Three years ago, the senior nose guard feared he might never have that chance again. Midway through his freshman year, several injuries to an already small team canceled the season. His sophomore year, Concordia Prep, formerly Baltimore Lutheran in Towson, did not field a football team.

McGinnis never considered leaving, so he played for Maryland Christian, a team mostly comprised of home-schooled students, but it wasn’t quite the same. Thinking about the moment he heard the Saints had a new coach and would be back on the gridiron in 2017, McGinnis broke into a huge smile.

“I was excited. I get to play for my school again,” McInnis said of his reaction. Last fall “was probably one of the best experiences I’ve had in high school. It seemed different from my freshman year. … This feels like an actual team, like we can all get along with each other regardless of problems. Any team will have problems, but we’re able to get through it and play our brand of football.”

Not only are the Saints back, but they’re off to a 4-0 start this fall. They’ve beaten all three of their Maryland Interscholastic Athletic Association C Conference opponents and have already matched last season’s win total.

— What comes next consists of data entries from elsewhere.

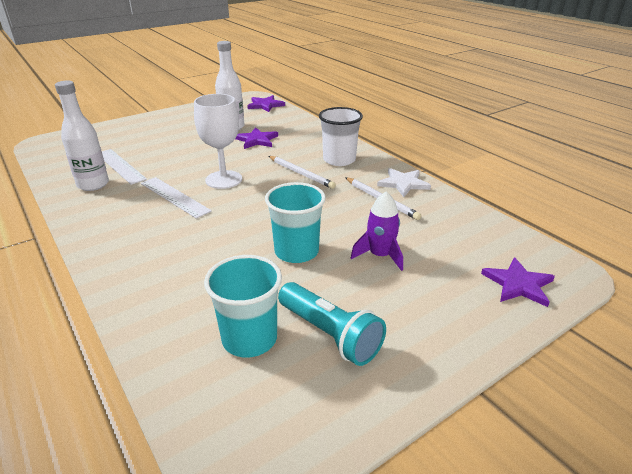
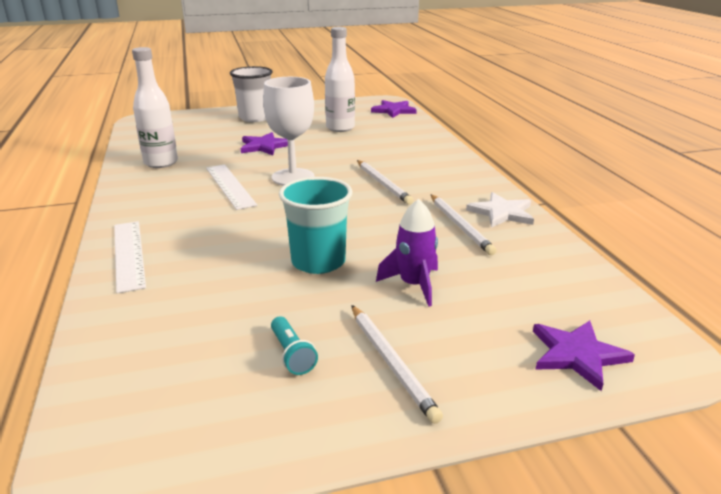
camera: 20 degrees right, 5 degrees down
(120, 166) = (199, 150): white ruler -> white ruler (128, 254)
(249, 339) = (202, 337): turquoise cup -> none
(257, 140) = (358, 144): purple star -> purple star (264, 146)
(330, 334) = (292, 354): turquoise flashlight -> turquoise flashlight, size x0.53
(339, 160) = (439, 176): white cup -> white cup (255, 118)
(404, 322) = (391, 363): none -> white pencil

Coming off a 4-6 season in 2017, the quick start surprised headmaster Brent Johnson and coach Josh Ward. It’s not easy to bring a team back, much less beat all conference opponents just two years later.

Ward, a 2004 Calvert Hall graduate, had a connection with Johnson, who helped start the Saints football program in 2001 and coached the team through 2011. Ward had been an assistant coach at several Division II and Division III college programs and had recruited some of Johnson’s players.

“It was interesting to me when I heard the headmaster’s a guy who wants to build the athletics program,” Ward said. “It’s a small, coed Christian school, perfect location, so it really intrigued me and I wanted to run my own program. I was at the point in my life where I wanted to take over a program to see if I could build something from the ground up.”

And he got a chance to start from scratch. When Ward, who assisted at St. Frances in 2016, arrived at Concordia Prep the following year, there were five boys in the building who had played on the 2015 team.

Ward’s recruiting background helped him win over some talented freshmen and he also added some transfers, including a few — such as quarterback Colin Glenn from Calvert Hall — who likely would have spent their careers as backups but could earn starting jobs with the Saints.

Other transfers, such as tight end/defensive end Nimrod Westcott, just found a better fit at the small parochial school with an upper school enrollment of 209 students.

“I wanted to build [the program], because I knew in the future it was going to help me not just with football but, like when I get to college, with life skills,” said Westcott, a senior who transferred from Lansdowne.

“A lot of people take the easy way out, being able to say your team’s better, but you might not even play. … They don’t want to go somewhere where it would take hard work. But to get what you want in life, that’s what it takes.”

For Johnson, in his third year as headmaster, it was an easy choice to resurrect the program.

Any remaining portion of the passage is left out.